We were both fully aware that a lot of what he was talking about was over my head. But I was truly interested―though, to be honest, more in him than the subject; or, rather, in the subject because of him―and kept asking him questions. Besides, his enthusiastic curiosity was contagious. Also, in spite of the fact that he had to define basic terms and simplify concepts for me, he was endlessly patient and respectful. Not once did he indicate in even the smallest way that he was anything less than overjoyed to be giving up a whole night's sleep in exchange for expounding upon his chosen-field of expertise to a complete neophyte. Namely, me.
He would periodically ask if I didn't need to get some sleep, and I would answer, "No." I would occasionally ask him if he wasn't tired, and he would say, "Not really."
About eight o'clock, he asked, "Don't you have a hair appointment this morning?"
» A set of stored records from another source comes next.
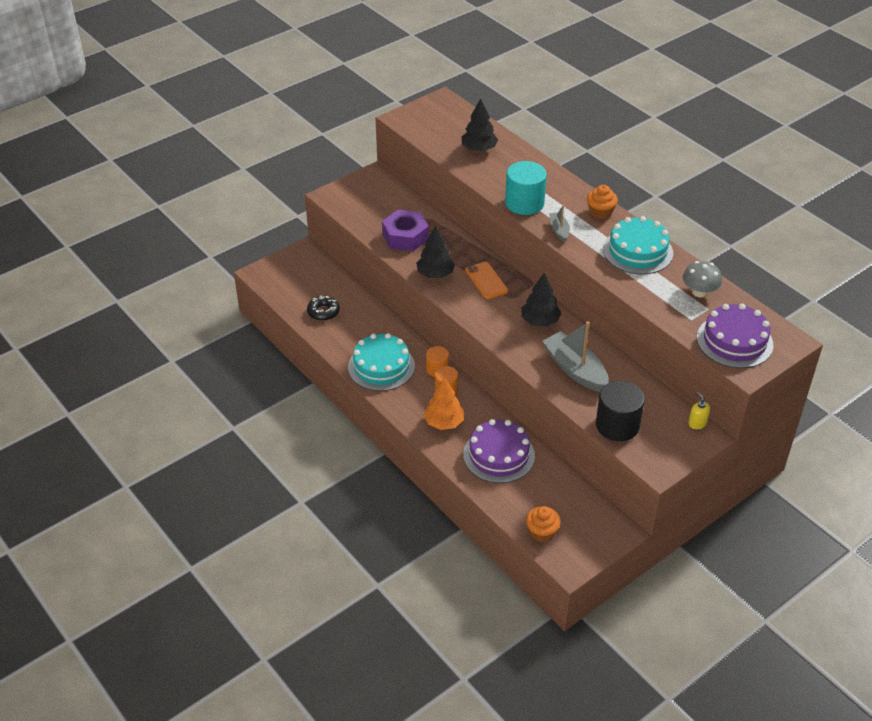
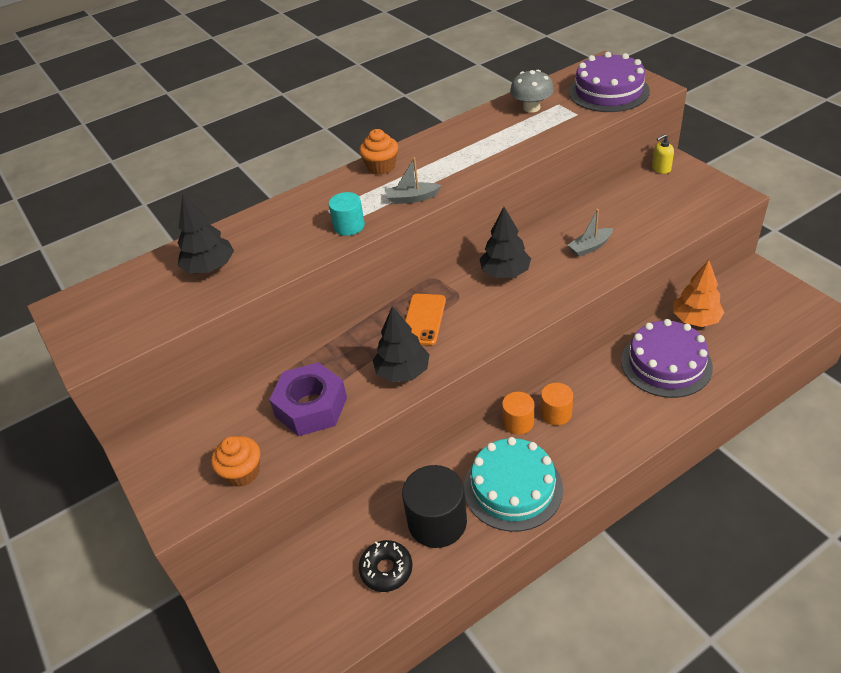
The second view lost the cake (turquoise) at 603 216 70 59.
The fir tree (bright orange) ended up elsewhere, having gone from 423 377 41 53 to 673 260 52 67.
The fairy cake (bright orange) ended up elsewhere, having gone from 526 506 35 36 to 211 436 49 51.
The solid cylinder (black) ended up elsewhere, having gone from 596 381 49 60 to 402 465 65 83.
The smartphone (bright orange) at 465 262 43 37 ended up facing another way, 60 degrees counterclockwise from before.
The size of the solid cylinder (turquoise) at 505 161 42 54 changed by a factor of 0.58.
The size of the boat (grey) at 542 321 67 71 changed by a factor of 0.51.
"Yes, but not until nine thirty."
"What time do you have to leave?"
"Probably quarter after―nine, that is."
"And how long will it take you to get ready?"
"Let's see―I'm not going to shower until after. All the little hairs after a cut, you know . . . ." Too much information? Nope. Not any more.
"Uh-huh."
"Throw on some jeans and an old shirt, shoes and socks. Probably ought to at least brush my hair. Five minutes, tops." I estimated low, of course.
"What about breakfast?"
"Waste of time."
"Cassie," he said, warningly, "you really should eat something, especially after being up all night."
"I would much rather be with you longer―even if it is over the phone."
"I don't want to have to hang up on you," he threatened.
"You wouldn't really, would you?"
Silence. "Will you let me take you to get something to eat when I pick you up?"
"You've been doing that a lot lately."
"But you've barely eaten anything! Doesn't count."